Most Americans surveyed about their preferred place of death say they want to die at home.1 Nevertheless, many dying people are not able to realize this wish. One 2003 study found that nearly 90% of terminally ill cancer patients asked to choose where they would prefer to die cited their homes. Only one-third of those patients were able to make this desire a reality.2
The reasons behind the divergence between preference and actual place of death are complicated, says Rachelle Bernacki, MD, MS, assistant clinical professor, Geriatrics and Palliative Care, and a palliative care specialist with the University of California, San Francisco Medical Center Hospitalist Service. “I think most people envision … [dying] at home, but sometimes that’s just not feasible, for multiple reasons. When the reality sets in, there has to be a good plan in place at home—meaning, enough people and resources to keep that person at home.”
Is Death Imminent?
Dr. Bernacki points out that many studies on dying preferences are conducted when the patient is not ill or actively dying. The scenario becomes much more complex when patients are in crisis or on an end-of-life trajectory. In initial assessments, hospitalists should try not only to ascertain the patient’s health status but also to ask respectfully about their goals for care.

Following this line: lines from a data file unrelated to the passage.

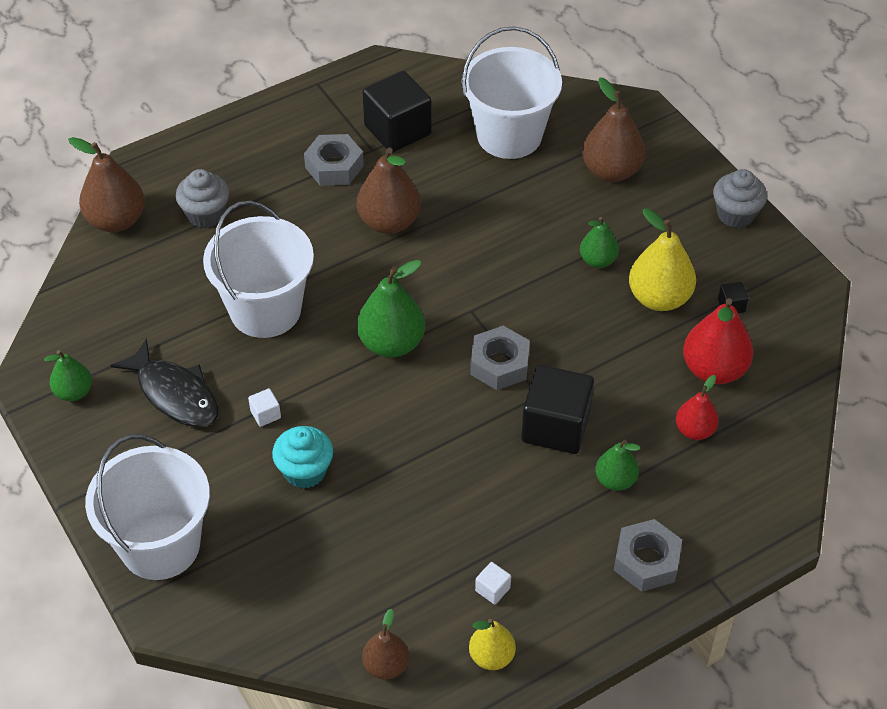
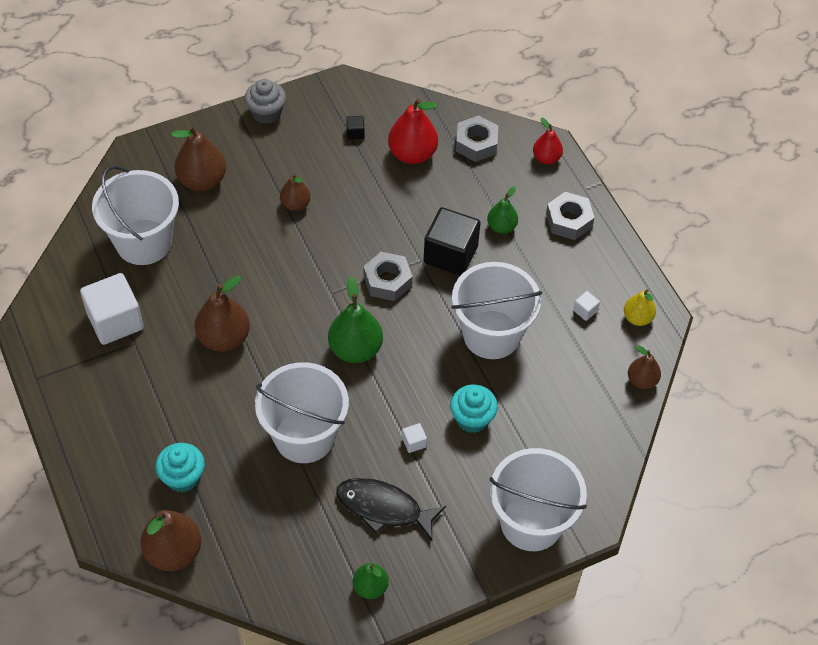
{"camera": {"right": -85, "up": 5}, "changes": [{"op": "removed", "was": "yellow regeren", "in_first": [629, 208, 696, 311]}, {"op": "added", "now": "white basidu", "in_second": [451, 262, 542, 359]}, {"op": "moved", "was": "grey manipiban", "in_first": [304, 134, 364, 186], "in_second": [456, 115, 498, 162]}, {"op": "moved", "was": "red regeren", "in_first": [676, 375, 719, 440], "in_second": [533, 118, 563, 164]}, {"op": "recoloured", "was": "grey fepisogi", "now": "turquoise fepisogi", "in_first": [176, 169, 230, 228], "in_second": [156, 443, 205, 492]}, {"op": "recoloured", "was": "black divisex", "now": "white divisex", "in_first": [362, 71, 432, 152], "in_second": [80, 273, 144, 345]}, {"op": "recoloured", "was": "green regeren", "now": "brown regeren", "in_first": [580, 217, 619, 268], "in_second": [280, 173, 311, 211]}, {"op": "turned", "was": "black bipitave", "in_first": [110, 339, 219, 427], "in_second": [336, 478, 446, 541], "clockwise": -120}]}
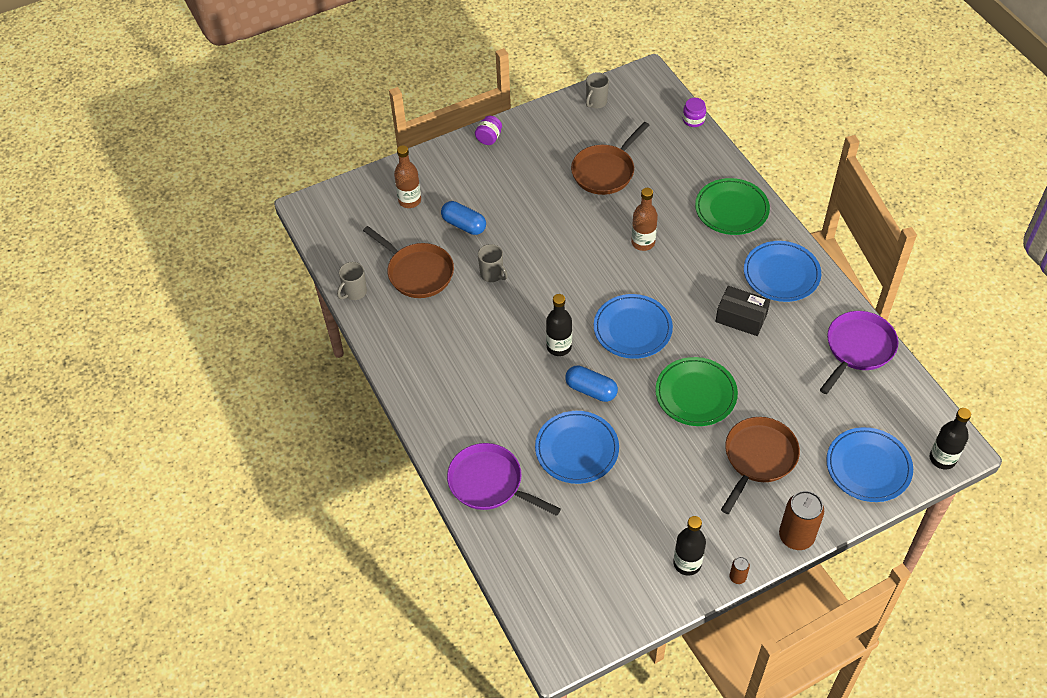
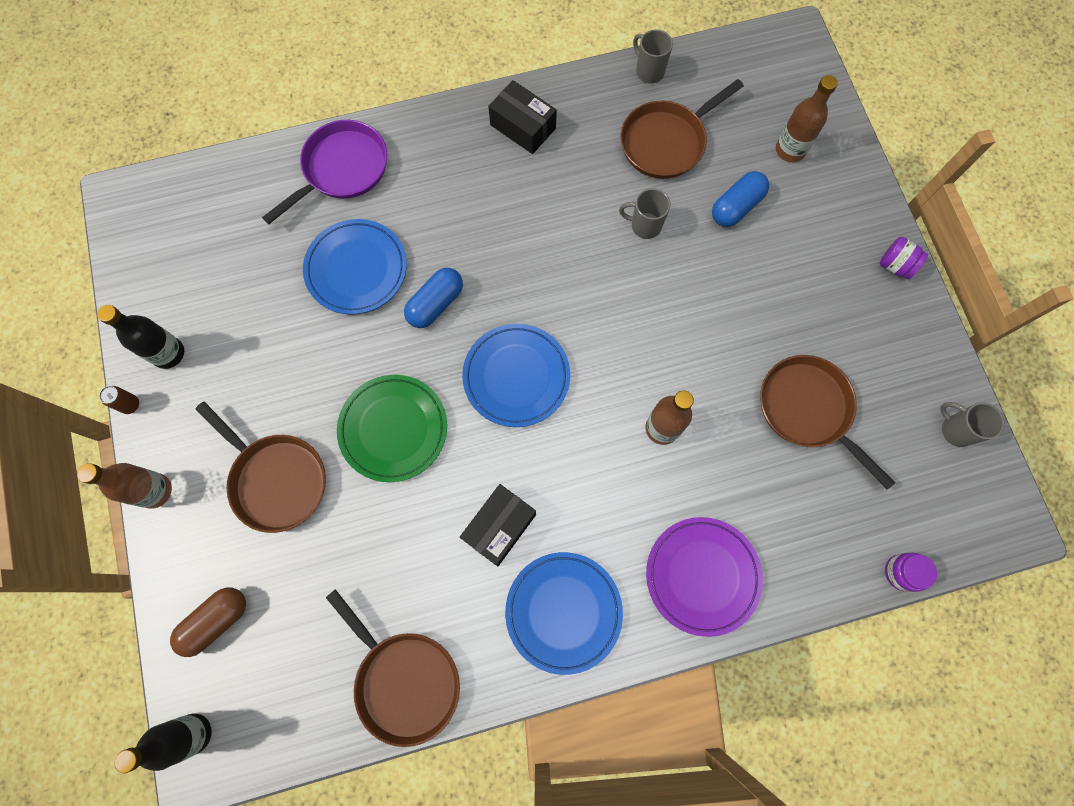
{"camera": {"right": 100, "up": 20}, "changes": [{"op": "removed", "was": "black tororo", "in_first": [546, 294, 572, 356]}, {"op": "added", "now": "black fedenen", "in_second": [488, 80, 557, 154]}, {"op": "replaced", "was": "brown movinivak", "now": "brown tororo", "in_first": [779, 491, 824, 550], "in_second": [77, 463, 172, 509]}, {"op": "replaced", "was": "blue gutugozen", "now": "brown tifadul", "in_first": [826, 427, 913, 502], "in_second": [170, 587, 246, 657]}, {"op": "recoloured", "was": "green gutugozen", "now": "purple gutugozen", "in_first": [695, 178, 770, 235], "in_second": [646, 517, 763, 637]}, {"op": "recoloured", "was": "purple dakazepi", "now": "brown dakazepi", "in_first": [820, 311, 898, 394], "in_second": [326, 589, 460, 747]}, {"op": "turned", "was": "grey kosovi", "in_first": [478, 244, 508, 282], "in_second": [619, 188, 671, 239], "clockwise": 45}]}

“It might not be appropriate [to ask] every patient, ‘Where do you want to die?’ ” suggests Dr. Bernacki. It can be appropriate, though, to ask patients about their experiences with their current illness and to talk about some of the goals they hope to achieve in the next week or month.
Although it is not possible to predict exactly how long a person will survive, the signs of critical illness can provide an appropriate window in which the physician can ask a patient, “If you were to die, where would you want to be, and what is most important to you?”
—Rachelle Bernacki, MD, MS, assistant clinical professor, Geriatrics and Palliative Care, UCSF Medical Center Hospitalist Service
Practitioners skilled in end-of-life care cite several attributes characteristic of patients who are actively dying, such as:
- Refusal of food and liquids;
- Decreased level of awareness;
- Dyspnea (shortness of breath), including erratic breathing patterns;
- Mottled skin that is colder to the touch, along with blue toes; and
- Abnormal breathing sounds due to secretions in the lungs.
Honor Their Choices
Researchers cite many factors that determine whether a terminally ill cancer patient dies in the home or in an institution, including gender, race, marital status, income level, and available health system resources. In a Yale (New Haven, Conn.) epidemiological study, men, unmarried people, and those living in low-income areas were at higher risk for institutionalized deaths.3
Dr. Bernacki has found that the two most important determinants of whether a patient will go home to die are the patient’s condition and their resources at home. Sometimes transporting a patient is not practical because the patient may be so close to dying that there is a risk of death en route. Or the patient’s symptoms may not be controlled with oral pain medications and may require frequent IV dosing, in which case discharge is not feasible. Barriers at the home site include the lack of an identified primary caregiver and the unavailability of qualified hospice personnel and/or medical supplies.